Somewhere in Topanga Canyon on Wednesday, it was happening for--of all people--KTLA entertainment reporter Sam Rubin. How much did the firestorm stretch the staff of Channel 5? So much, apparently, that even that great gagster Rubin was assigned to fire coverage. Even more astounding than that, he got through his story with a straight face.

The stunningly dumb question of the week came from someone else, a Channel 9 reporter who asked a Malibu man who had just lost his house to fire: “Were you expecting this?”

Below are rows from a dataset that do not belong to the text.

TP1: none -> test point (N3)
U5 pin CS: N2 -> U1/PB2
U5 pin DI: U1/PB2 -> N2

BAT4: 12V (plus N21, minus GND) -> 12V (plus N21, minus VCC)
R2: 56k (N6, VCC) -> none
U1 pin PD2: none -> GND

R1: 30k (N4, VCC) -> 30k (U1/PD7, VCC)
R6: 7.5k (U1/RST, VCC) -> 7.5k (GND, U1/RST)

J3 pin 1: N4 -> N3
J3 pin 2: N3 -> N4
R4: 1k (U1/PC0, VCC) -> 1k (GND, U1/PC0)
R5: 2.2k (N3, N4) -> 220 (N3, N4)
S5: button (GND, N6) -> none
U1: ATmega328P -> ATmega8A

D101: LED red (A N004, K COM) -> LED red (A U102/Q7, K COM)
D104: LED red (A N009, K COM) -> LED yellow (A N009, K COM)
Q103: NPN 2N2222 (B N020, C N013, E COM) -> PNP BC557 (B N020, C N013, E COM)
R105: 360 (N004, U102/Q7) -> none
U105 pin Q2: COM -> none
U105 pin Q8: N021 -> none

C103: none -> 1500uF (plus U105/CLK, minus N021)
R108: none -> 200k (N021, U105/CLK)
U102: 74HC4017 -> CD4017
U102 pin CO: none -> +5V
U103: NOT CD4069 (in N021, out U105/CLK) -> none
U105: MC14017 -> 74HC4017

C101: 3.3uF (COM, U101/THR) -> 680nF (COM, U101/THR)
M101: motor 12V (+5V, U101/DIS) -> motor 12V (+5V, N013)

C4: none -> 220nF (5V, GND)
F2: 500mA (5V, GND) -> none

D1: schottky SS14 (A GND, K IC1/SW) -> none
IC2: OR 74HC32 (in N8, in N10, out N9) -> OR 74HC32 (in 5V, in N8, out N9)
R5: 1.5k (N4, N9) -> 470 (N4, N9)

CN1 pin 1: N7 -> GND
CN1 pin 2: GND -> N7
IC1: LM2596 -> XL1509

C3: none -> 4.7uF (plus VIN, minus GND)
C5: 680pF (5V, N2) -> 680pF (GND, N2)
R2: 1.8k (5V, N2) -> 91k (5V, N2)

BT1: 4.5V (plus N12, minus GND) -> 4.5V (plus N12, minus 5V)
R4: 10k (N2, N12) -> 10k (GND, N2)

The fire victim looked confused. Also confused was the reader who left a recorded message at The Times saying he had made an incredible discovery while watching Channel 4’s coverage of the Malibu fire. He said, “Did you know the guy who replaced David Letterman is acting as a reporter? I saw him inside the burning house.”

Well, close. The man inside the burning house was Channel 4 reporter Conan Nolan. The man who replaced Letterman on NBC is Conan O’Brien.